Positive and Negative Aspects of ARMs

HomeReal Estate

  • Author Anita Koppens
  • Published September 1, 2008
  • Word count 512

Changeable Interest Costs of Variable-Rate Mortgages Start Off Low but then Climb

Would-be homeowners will find it less difficult to qualify for, or assume an adjustable-rate mortgage than a fixed-rate mortgage. Adjustable-rate mortgages (ARMs), also known as floating-rate mortgages or variable-rate mortgages, attract home buyers with low introductory interest rates. However, the interest rates are tied to an economic index, which means your monthly payments will eventually climb. Ensure that you can afford to pay higher payments when the introductory time has ended, or you will incur the danger of losing your house to foreclosure.

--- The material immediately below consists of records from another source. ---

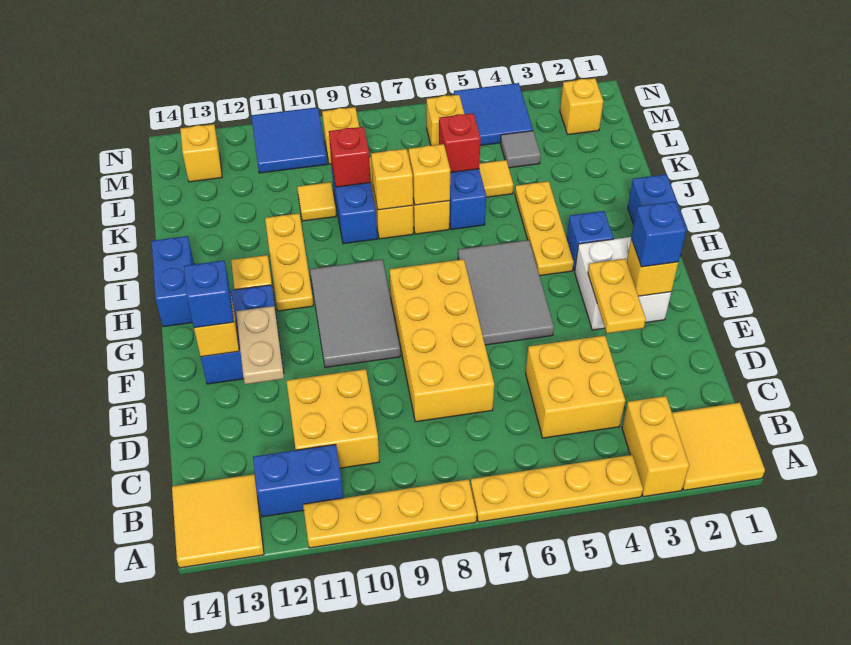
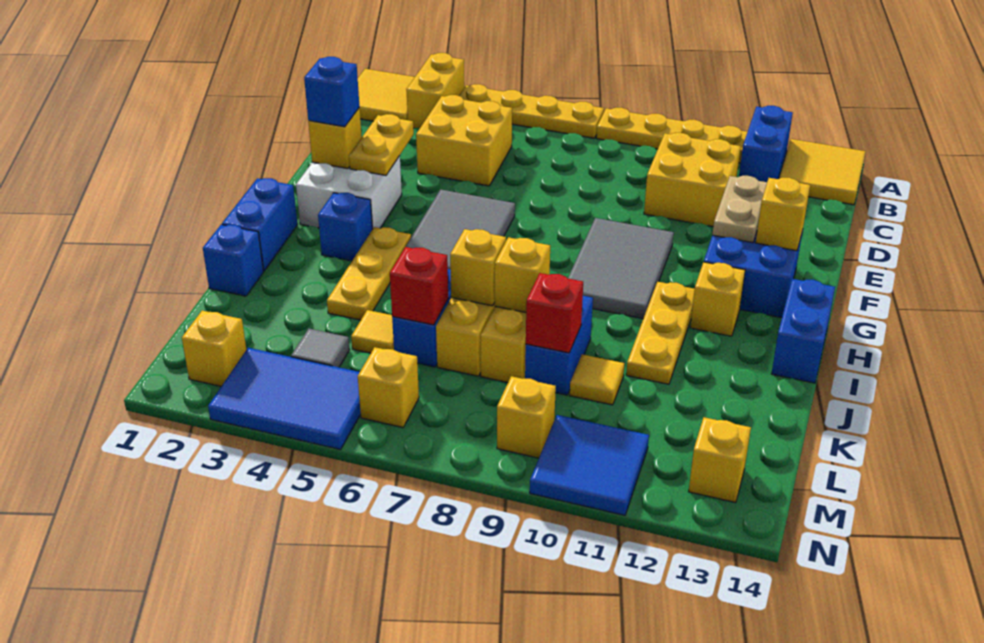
blue brick B11:B12 level 1 -> blue brick A12:B12 level 1
yellow brick D7:G8 level 1 -> none
blue brick F13 level 3 -> blue brick J1 level 1
blue tile M4:N5 level 1 -> blue tile M3:N5 level 1

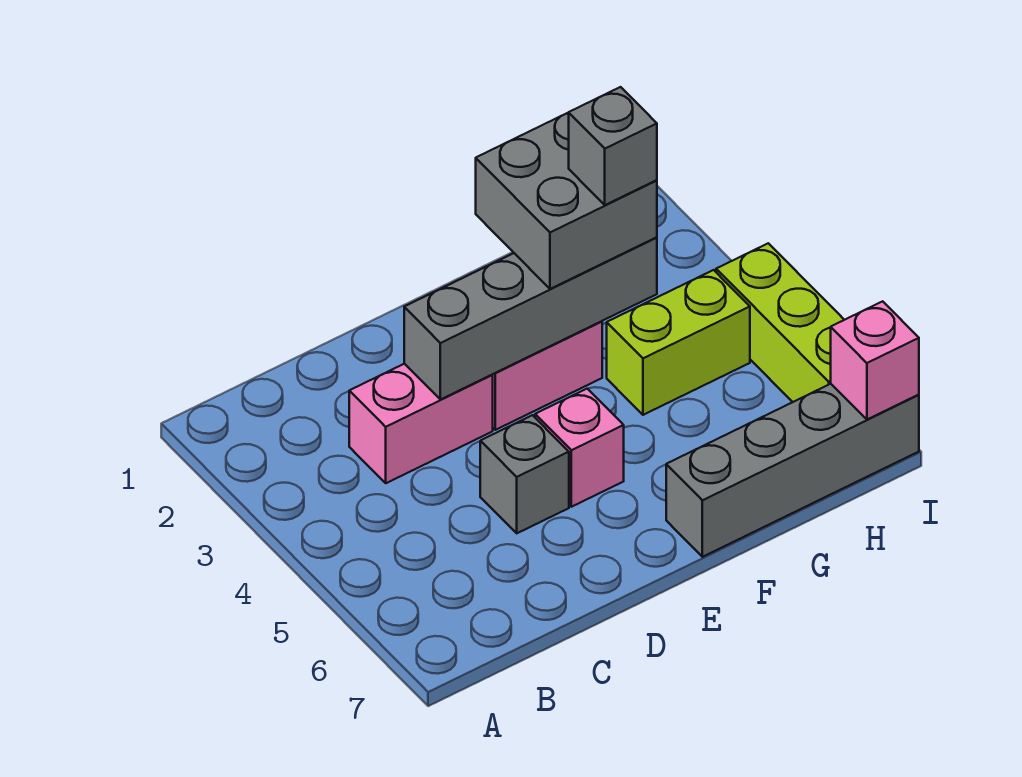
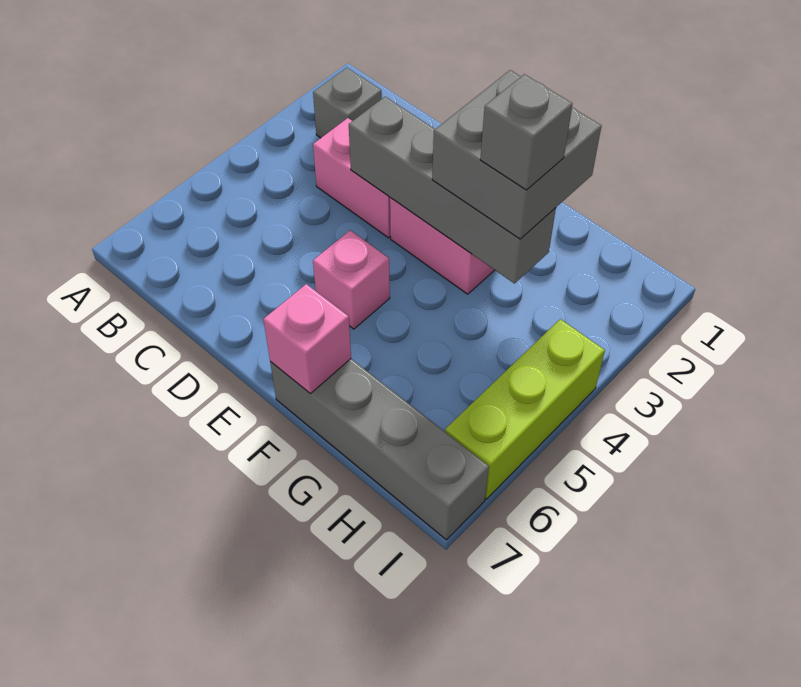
grey brick D5 level 1 -> grey brick B2 level 1
lime brick G4:H4 level 1 -> none
pink brick I7 level 2 -> pink brick F7 level 2

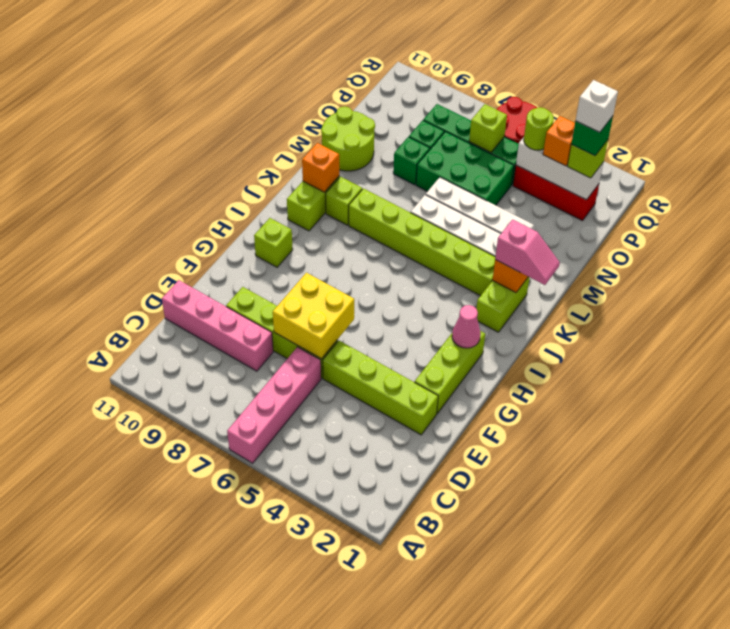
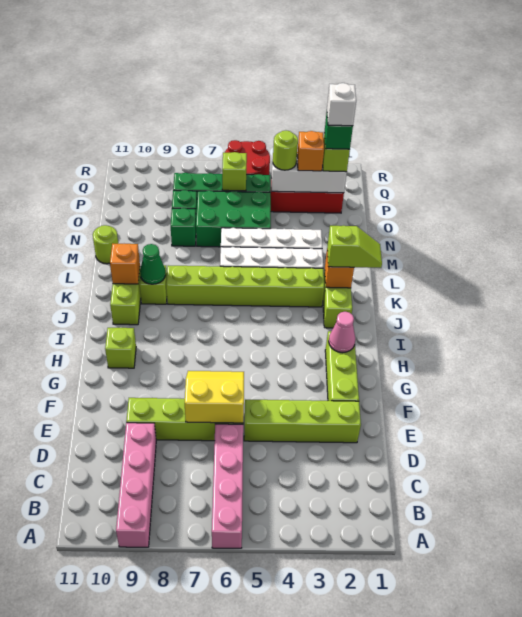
pink brick D8:D11 level 1 -> pink brick A9:D9 level 1
yellow brick E6:F7 level 2 -> yellow slope E6:F7 level 2 top E
pink slope K1:K2 level 3 top 2 -> lime slope K1:K2 level 3 top 2
none -> green cone K9 level 2
lime round brick M10:N11 level 1 -> lime round brick M11 level 1

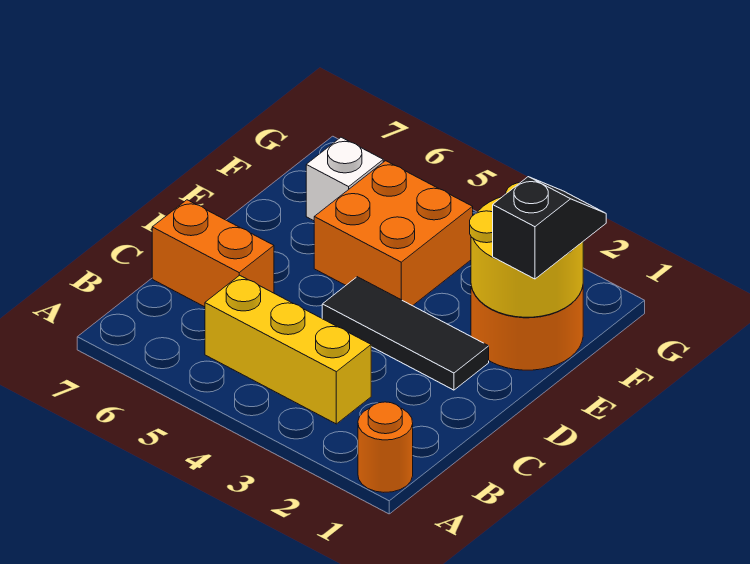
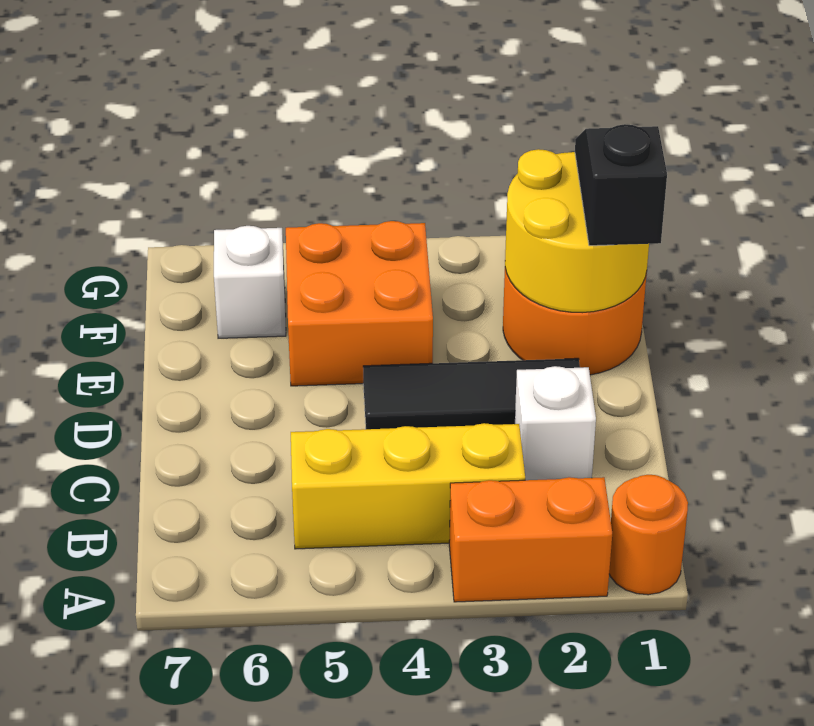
none -> white brick C2 level 1
orange brick C6:C7 level 1 -> orange brick A2:A3 level 1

A Mortgage's Teaser Rate and Caps are an Important Aspects to Understand

Adjustable-rate mortgages have teaser rates that may cause incautious home purchasers to feel that they can afford more house than they actually can. A mortgage teaser rate is the low interest rate that eventually goes up, occasionally by a huge percentage. The teaser rate usually ends after six months or one year, and then the interest rate adjusts in accordance with the mortgage's index. Most ARMs have monthly, yearly or lifetime caps that limit the authorized increases, so if the mortgage you're considering does not have a cap, think about getting a different home loan. Although caps ensure that homeowners won't face outrageously escalated payments, they could result in negative amortization if you're not paying a sufficient amount to slowly shrink the principal.

Investigate your Loan's Adjustment Period, Index and Margin

When selecting an adjustable-rate mortgage, you should scrutinize a few important factors such as the loan's adjustment period, index and margin. The adjustment period of an ARM can range from monthly adjustments to bi-annual adjustments to yearly adjustments. ARMs with yearly adjustments usually offer less risk, making certain of fixed payments for at least a year's time, while ARMs that adjust monthly can be a source of concern to homeowners as to what their next month's payment will be.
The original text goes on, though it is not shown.